Вчера так же сидел за полдень, — вдруг голоса в коридоре, и через зеркало у приотворенной двери я вижу Варюшу... Не помню, бывал ли я больше счастлив нечаянным гостям, как я этот миг. Мы провели весь день вместе — Нина, Варенька, Муся. Ходили по парку, покупали в оранжерее цветы, осматривали дворец Волконских, сидели у прудов, по-студенчески ели всякую снедь, привезенную в бумажках из города, и уже темным вечером я усадил их в машину. Они приезжали с Николаем Дмитриевичем, еще не поправившимся после больницы и, видимо, устающим за рулем. Я с ним потолковал о его болезни, и он напомнил мне моего коечного героя, рассказывающего в «Первых радостях» о «внутренних ходах» человека...
Когда они уехали, стал читать письма. Я почти совсем не получаю писем без просьб. Но выполнить даже самую разумную долю просьб — значит пожертвовать всеми остатками своих дней, тленных дней на этой нетленной земле... Один из просителей наставительно заканчивает свое письмо цитатой из Петефи, как бы выражающей мою обреченность: «Светить можно только сгорая»... Ему представляется, что если уже мне предназначено все равно сгореть, то я должен «посветить» и его родным, о которых он просит. Но мне хотелось бы оставить после себя хотя бы пепел, а ветер, буря, шквалы просьб угрожают развеять без следа и пепел.
Еще не дотянута до конца яснополянская глава. Последняя часть ее разделена на две подглавки. Содержание первой подглавки отнесено к концу предшествующей главы. Таким образом сюита о Ясной Поляне состоит из пяти подглавок и совершенно самостоятельна. Композиция ее тверда. Остается еще ломание текста и замена негодных кусков новыми. Это не так много. Затем возьмусь за Извекова: его «случай», его семья, Тула.
6 ноября.
Дача.
— Прошедшая неделя была забита той безжалостной отдачей сил общественному долгу, которая опустошает мозг и душу. Присутствовал на приеме Ж. П. Сартра и Леонгарда Франка. Из этого приема последовала необходимость принять Франка дома. В те же дни должен был готовиться к выступлению на пленуме правления Московского отделения Союза, и потому что не способен к речам, писал старательно свое «слово». Четыре дня такой деятельности истощили меня настолько, что вот уже три последующие дня я не в силах что-нибудь делать серьезное...

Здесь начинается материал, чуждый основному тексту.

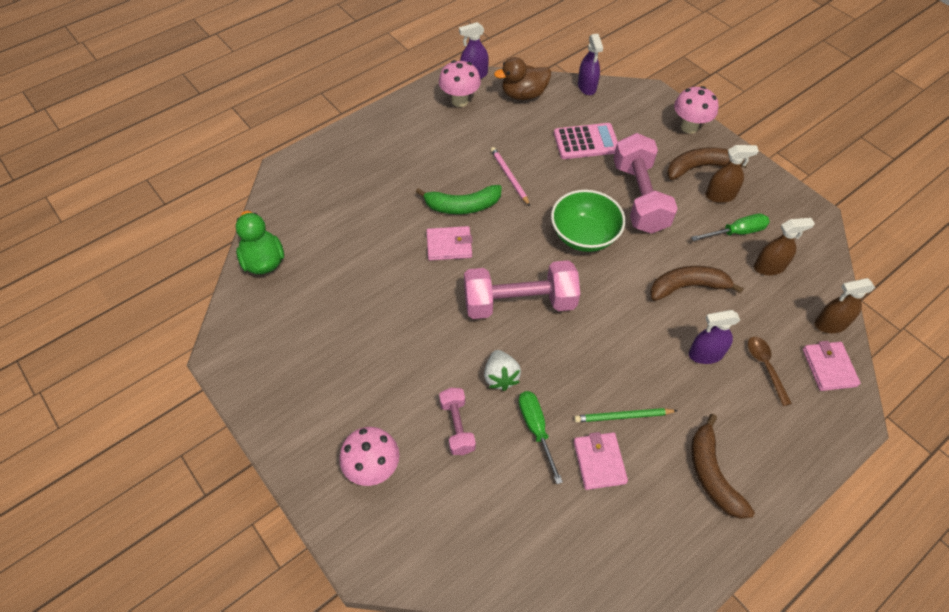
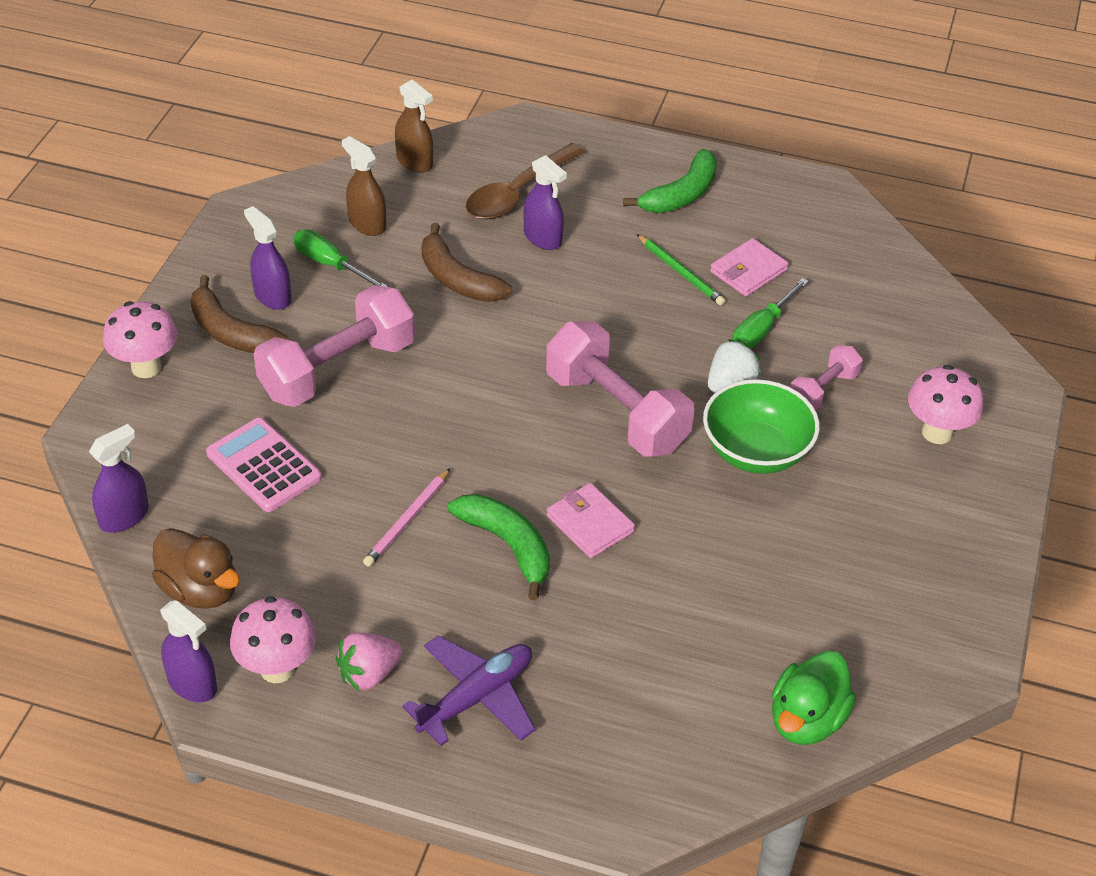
camera: 125 degrees left, 10 degrees down
(388, 153) = (476, 697): none -> purple plane
(431, 126) = (369, 674): none -> pink strawberry
(584, 235) = (454, 397): green bowl -> green bowl (756, 451)
(712, 474) = (681, 195): brown banana -> green banana
(720, 195) = (272, 296): brown spray bottle -> purple spray bottle
(765, 367) = (518, 192): brown spoon -> brown spoon, size x1.69
(829, 367) = (476, 151): pink wallet -> none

Франк, конечно, умен, интересен, привлекателен, несмотря на свой немного унылый пессимизм. Внутренне он не переменился нисколько с тех пор, как я встретился с ним последний раз — в Париже. Это удивительно законченный характер. Я не раскаиваюсь, что включил в свою книгу портрет, написанный больше 20-ти лет назад, — в нем не надо переменить ни строчки. Франк видит весь ужас Запада, — послушать только, что он рассказывает о неофашизме, об американофильстве, о пустоте Федеральной республики Бонна. Но он живет именно в этой республике и не представляет себе, что мог бы жить где-нибудь еще. Он говорит, что в Германии нет и не может быть никакой литературы, — она задушена Аденауэром, потому что в его государстве не разрешена «главная тема» немцев: трагедия их нации, разразившаяся с приходом Гитлера и разгромом в войне. Он говорит, что за шесть лет в Западной Германии разошлась только тысяча экземпляров его книг и что его бойкотируют, так как считают сторонником коммунистов, а «это ужасно, что тебя печатают и читают везде, кроме своей собственной страны».
Франк сказал мне, что один роман дороже для читателя и искусства, чем вся деятельность писателя в литературных обществах. Но деятельность писателя в литературных обществах — всегда выбор позиции. Дело самого писателя — сколько отдать сил обществу. И если я отдаю непомерно много — это беда моего характера. А Франк не сделал выбора, и это беда его.